Ask HN: Hacker CEOs, what do you use for number crunching? - xal

I figured there are a lot of hackers-turned-ceos here on HN.<p>My question is: How do you go about number crunching? Like all SAAS companies we look especially at cost per acquisition, churn, lifetime customer value, committed reoccurring revenue and so forth.<p>Our full dataset is still only about 100GB so it's easily manageable in a SQL db. However, the times where I can get the information I need with single SQL queries are long gone. My instinct is to write a little rails app that aggregates all the key data together and present it nicely with some AmCharts. However, the scope of this project is giving me pause. This can easily become a project that I'd sink a lot of time into and instead I should spend time working on my business.<p>Are there any good off the shelf tools for such tasks? Frameworks that help? What do you do for reporting?
======
jka
I'm not an executive, but certainly interested in data & reporting!

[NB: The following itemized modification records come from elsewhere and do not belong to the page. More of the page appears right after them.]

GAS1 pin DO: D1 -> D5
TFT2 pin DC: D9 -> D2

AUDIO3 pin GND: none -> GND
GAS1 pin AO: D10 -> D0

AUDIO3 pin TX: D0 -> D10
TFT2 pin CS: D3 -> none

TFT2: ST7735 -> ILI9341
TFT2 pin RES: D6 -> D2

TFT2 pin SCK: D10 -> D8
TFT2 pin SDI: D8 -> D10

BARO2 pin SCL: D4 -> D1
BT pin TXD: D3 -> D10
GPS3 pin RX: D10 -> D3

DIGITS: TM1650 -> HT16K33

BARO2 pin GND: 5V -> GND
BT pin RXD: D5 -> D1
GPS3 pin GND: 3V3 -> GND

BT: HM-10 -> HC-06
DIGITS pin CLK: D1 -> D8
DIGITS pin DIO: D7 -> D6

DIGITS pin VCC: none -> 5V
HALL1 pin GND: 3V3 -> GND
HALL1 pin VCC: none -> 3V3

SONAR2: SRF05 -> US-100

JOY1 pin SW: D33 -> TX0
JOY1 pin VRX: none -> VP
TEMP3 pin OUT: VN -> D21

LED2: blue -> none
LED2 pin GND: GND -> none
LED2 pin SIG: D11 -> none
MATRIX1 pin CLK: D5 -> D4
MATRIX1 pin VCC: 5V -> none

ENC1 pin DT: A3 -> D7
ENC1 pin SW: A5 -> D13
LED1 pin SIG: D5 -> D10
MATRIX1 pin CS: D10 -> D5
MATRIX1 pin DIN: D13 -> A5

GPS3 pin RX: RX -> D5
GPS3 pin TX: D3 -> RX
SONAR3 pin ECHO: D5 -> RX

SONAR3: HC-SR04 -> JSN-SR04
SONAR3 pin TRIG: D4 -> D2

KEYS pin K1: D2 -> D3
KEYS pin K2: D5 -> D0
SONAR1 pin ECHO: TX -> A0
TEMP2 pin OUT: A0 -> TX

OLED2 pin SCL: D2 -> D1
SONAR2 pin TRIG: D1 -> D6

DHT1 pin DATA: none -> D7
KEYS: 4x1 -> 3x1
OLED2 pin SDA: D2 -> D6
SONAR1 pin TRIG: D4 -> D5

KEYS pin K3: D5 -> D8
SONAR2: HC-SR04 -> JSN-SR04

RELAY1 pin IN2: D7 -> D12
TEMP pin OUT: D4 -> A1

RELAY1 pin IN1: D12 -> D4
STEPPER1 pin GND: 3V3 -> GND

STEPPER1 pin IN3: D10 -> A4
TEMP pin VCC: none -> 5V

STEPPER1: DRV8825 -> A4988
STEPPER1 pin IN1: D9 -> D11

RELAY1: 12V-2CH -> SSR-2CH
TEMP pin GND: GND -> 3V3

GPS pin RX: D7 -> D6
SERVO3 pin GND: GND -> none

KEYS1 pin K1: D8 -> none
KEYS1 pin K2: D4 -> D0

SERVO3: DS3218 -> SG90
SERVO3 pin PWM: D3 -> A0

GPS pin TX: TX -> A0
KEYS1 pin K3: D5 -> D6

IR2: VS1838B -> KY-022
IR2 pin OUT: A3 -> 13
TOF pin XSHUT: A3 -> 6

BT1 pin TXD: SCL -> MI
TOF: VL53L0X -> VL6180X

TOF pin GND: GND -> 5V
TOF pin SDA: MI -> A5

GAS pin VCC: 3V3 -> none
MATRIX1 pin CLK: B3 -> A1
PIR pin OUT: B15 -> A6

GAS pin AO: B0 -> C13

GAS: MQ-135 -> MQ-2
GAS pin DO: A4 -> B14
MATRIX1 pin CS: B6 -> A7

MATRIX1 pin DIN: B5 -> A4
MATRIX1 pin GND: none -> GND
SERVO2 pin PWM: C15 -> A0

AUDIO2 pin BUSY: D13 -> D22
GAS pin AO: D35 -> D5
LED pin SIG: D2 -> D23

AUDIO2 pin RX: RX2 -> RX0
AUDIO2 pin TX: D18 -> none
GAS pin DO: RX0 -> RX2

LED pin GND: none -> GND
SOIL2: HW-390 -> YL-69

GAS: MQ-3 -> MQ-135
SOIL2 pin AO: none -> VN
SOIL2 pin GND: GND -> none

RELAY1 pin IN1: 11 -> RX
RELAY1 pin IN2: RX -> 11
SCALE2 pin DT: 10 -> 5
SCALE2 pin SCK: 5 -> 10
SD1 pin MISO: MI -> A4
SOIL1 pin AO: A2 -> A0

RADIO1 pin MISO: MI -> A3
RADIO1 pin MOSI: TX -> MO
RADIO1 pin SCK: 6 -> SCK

I was initially going to suggest a one-off cron job to run each morning,
aggregating the previous day's costs/revenues by the core 'dimensions' you use
(store, sales region, etc.). This could be done quickly with the 'ROLLUP'
modifier in MSSQL/MySQL, and the output placed into a summary table or
exported as spreadsheet/CSV data for quick analysis.

But reading your post again - I'm not sure where you're worried the time sink
will be; is it the interpretation & display of the data you have which you
suspect is going to be the tricky part?

The temptation might be to look towards more fully-featured OLAP/cube style
tools - they do need a good amount of time and focus though!